O que falta então para os espumantes portugueses ganharem fama e dimensão dentro e fora de portas? "Falta, em primeiro lugar, um branding nacional de espumantes, com uma informação precisa ao consumidor sobre se o espumante é feito ou não com vinhos e uvas portuguesas", responde Pedro Soares, presidente da Comissão Vitivinícola da Bairrada.

"Falta no fundo conceptualizar o que é isso do espumante português. Estamos disponíveis para esse trabalho em conjunto com as restantes regiões demarcadas, até porque a única forma de o consumidor ter garantia sobre a proveniência das uvas é ser um espumante certificado", sublinha.

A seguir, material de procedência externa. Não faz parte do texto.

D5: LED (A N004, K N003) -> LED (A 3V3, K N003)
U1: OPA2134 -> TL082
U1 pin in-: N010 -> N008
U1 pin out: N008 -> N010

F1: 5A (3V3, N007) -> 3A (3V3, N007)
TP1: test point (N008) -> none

Identificadas as diferenças, importa referir que tanto o champanhe como o espumante nascem da mesma forma: de vinhos brancos de altíssima qualidade que, depois da primeira fermentação (em barricas ou inox), são sujeitos a uma segunda fermentação em garrafa, com a adição de leveduras que vão fazer nascer as tão apreciadas bolhas. O tempo de estágio é de nove meses no mínimo (não existe um prazo máximo), ao fim do qual é feito o dégorgement (processo para retirar sedimentos) e adicionado, ou não, o licor de expedição (vinho com açúcar) que vai determinar se o espumante é bruto, seco ou doce (com as taxas de açúcar a variar entre 3 e 80 gramas por litro).

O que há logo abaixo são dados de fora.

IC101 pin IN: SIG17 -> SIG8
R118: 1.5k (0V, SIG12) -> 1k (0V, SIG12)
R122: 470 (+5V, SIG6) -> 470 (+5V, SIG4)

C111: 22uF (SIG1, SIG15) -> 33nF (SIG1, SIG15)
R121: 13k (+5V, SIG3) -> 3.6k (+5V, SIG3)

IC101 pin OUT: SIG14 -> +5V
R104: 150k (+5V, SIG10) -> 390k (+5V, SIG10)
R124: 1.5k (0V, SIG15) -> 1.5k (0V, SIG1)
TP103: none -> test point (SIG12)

E se no champanhe francês brilham as castas Pinot Noir, Chardonnay e Pinot Meunier, no espumante português são usadas as castas Maria Gomes, Cercial, Arinto, entre outras. "Fazemos espumantes espetaculares, mas nunca conseguiremos fazer um espumante igual a um champanhe, porque não temos o clima, os solos, ou o marketing", explica João Chambel, sommelier da garrafeira Estado D"Alma, que por esta altura vê as suas vendas de espumante aumentarem em 50%.

Este especialista garante que os espumantes nacionais deram um salto enorme na qualidade. "Temos a capacidade de fazer vinhos para ombrear com qualquer vinho do mundo. Temos produtos de altíssima qualidade e continuam baratos, quando comparados com os champanhes. Somos exímios na relação preço-qualidade", garante.

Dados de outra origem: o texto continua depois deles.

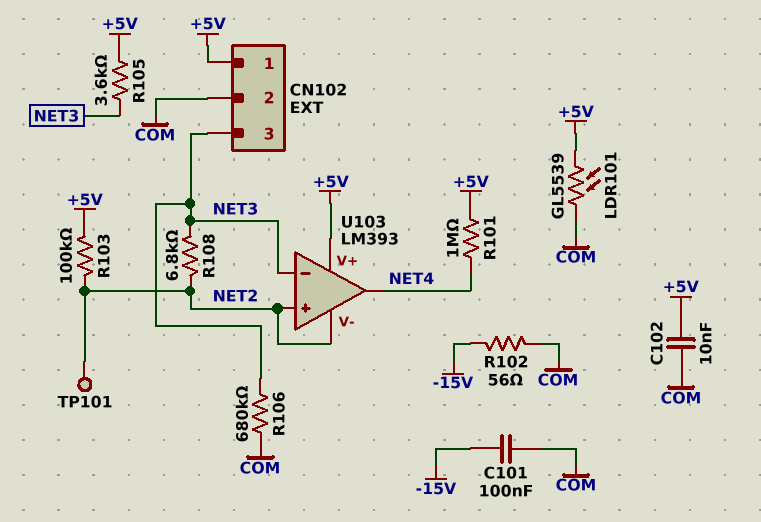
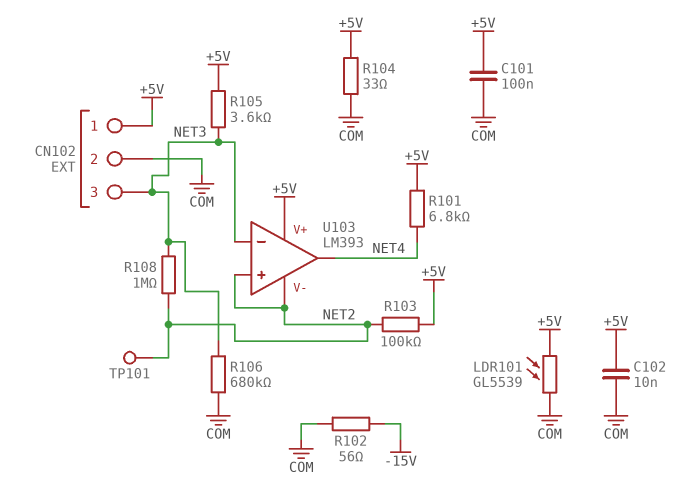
C101: 100nF (-15V, COM) -> 100nF (+5V, COM)
R101: 1M (+5V, NET4) -> 6.8k (+5V, NET4)
R104: none -> 33 (+5V, COM)
R108: 6.8k (NET2, NET3) -> 1M (NET2, NET3)

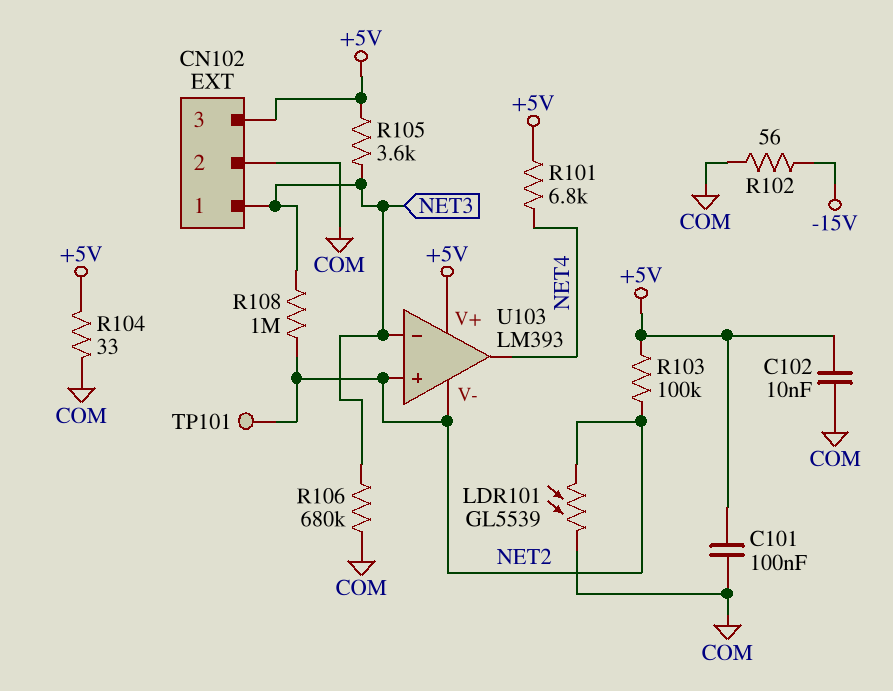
CN102 pin 1: +5V -> NET3
CN102 pin 3: NET3 -> +5V
LDR101: GL5539 (+5V, COM) -> GL5539 (COM, NET2)

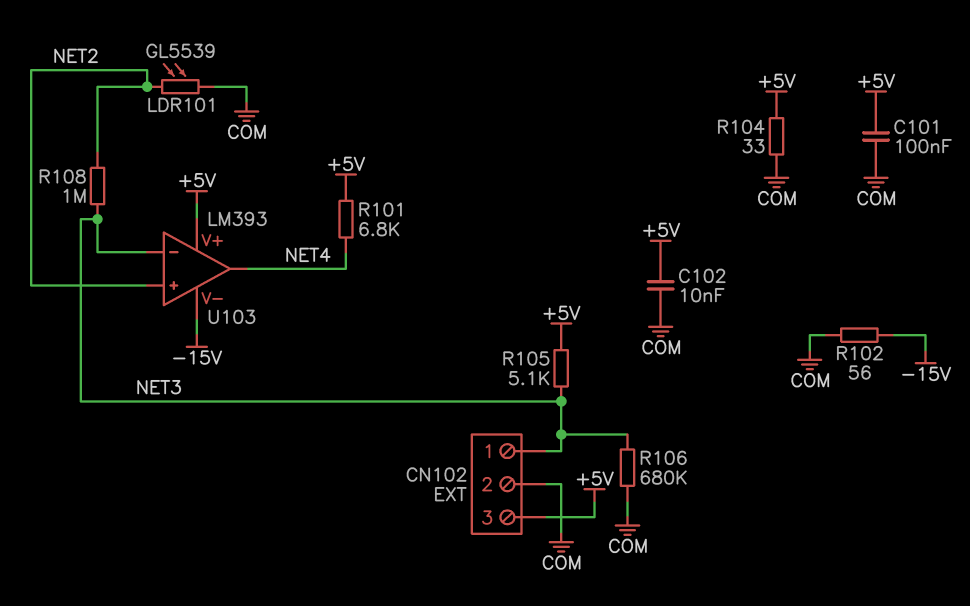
R103: 100k (+5V, NET2) -> none
R105: 3.6k (+5V, NET3) -> 5.1k (+5V, NET3)
TP101: test point (NET2) -> none
U103 pin V-: NET2 -> -15V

Para aumentar o consumo em Portugal, defende, falta ainda as pessoas olharem para o espumante como um vinho altamente gastronómico e não apenas como uma bebida para fazer um brinde em festas e ocasiões especiais. "Os portugueses estão dispostos a pagar entre 20 e 25 euros por um bom espumante", garante João Chambel.